Esta actualización, que necesitará aún el visto bueno formal de los Veintisiete y del pleno del Parlamento Europeo para su adopción definitiva, busca alinear la norma con los nuevos objetivos de emisiones de CO2 para camiones y autobuses que entrarán este julio.
Los países de la UE dispondrán de un año para adaptar sus sistemas de peaje a un nuevo sistema de clasificación de vehículos basado en las emisiones de CO2.
Así las cosas, los países de la UE que apliquen exenciones de peaje a vehículos de cero emisiones podrán aplicar reducciones de hasta el 75% para vehículos de bajas emisiones hasta la fecha indicada, con la posibilidad de mantener una reducción del 50% a partir de julio de 2031.
Asimismo, los camiones y autobuses de cero emisiones podrán estar exentos de las tasas por uso de carreteras e infraestructuras hasta el 30 de junio de 2031 y beneficiarse de una reducción del 75% en los peajes a partir de esa fecha, según ha informado la Eurocámara en un comunicado.

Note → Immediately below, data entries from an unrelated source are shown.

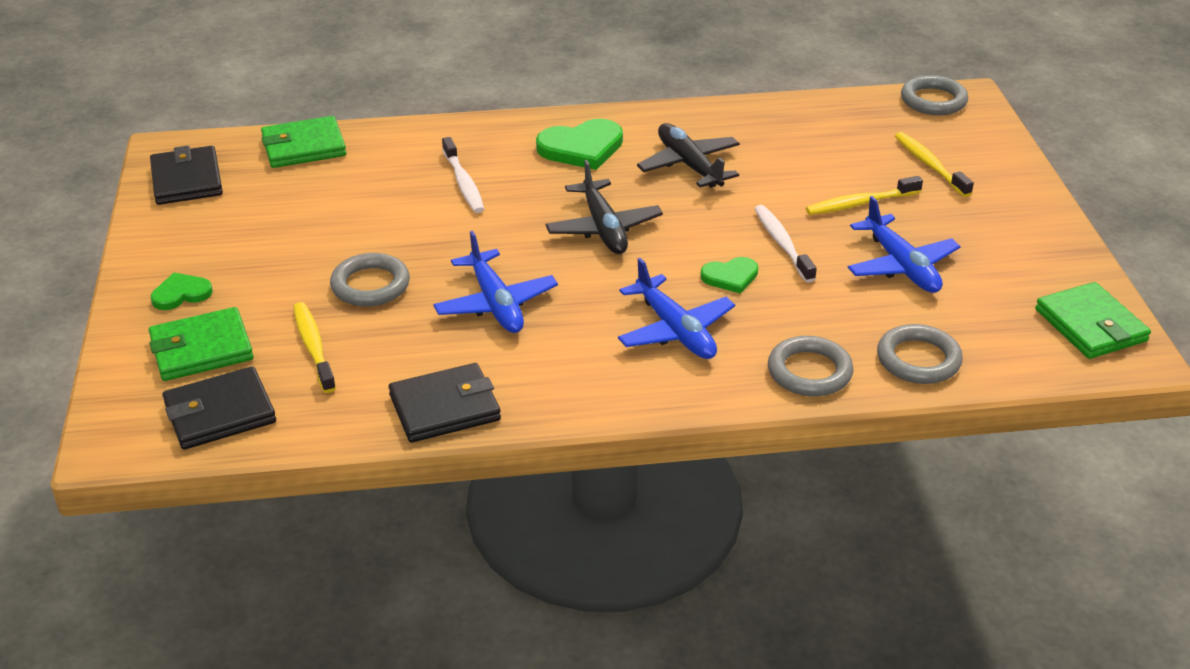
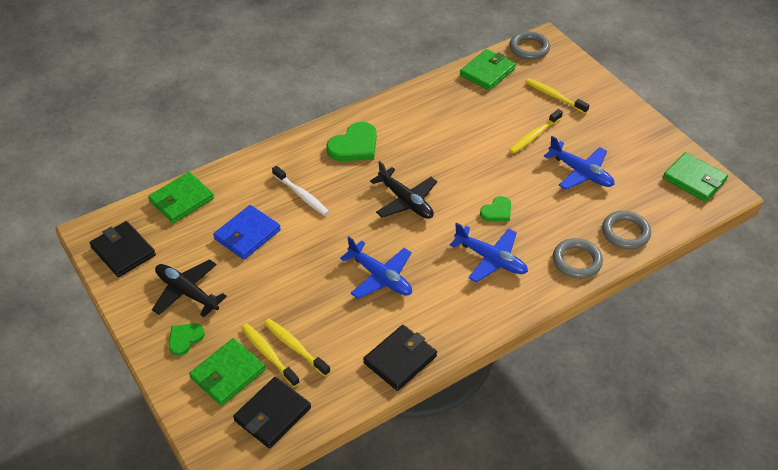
camera: 25 degrees left, 10 degrees up
(272, 344) = (268, 354): none -> yellow toothbrush
(356, 206) = (247, 234): none -> blue wallet
(370, 285) = (298, 290): grey ring -> none
(689, 165) = (424, 138): black plane -> black plane (187, 292)
(782, 243) = (510, 178): white toothbrush -> none
(845, 113) = (487, 72): none -> green wallet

Los colegisladores, sin embargo, descartan por el momento ampliar estas ventajas también a los remolques –aún reconociendo su valor para reducir las emisiones de vehículos convencionales–, porque consideran que no se cuenta con la metodología adecuada para hacerlo y que su introducción conllevaría dificultades. Pero dejan la puerta abierta a hacerlo más adelante, en función de las conclusiones de la evaluación que la Comisión Europea deberá presentar en junio de 2029.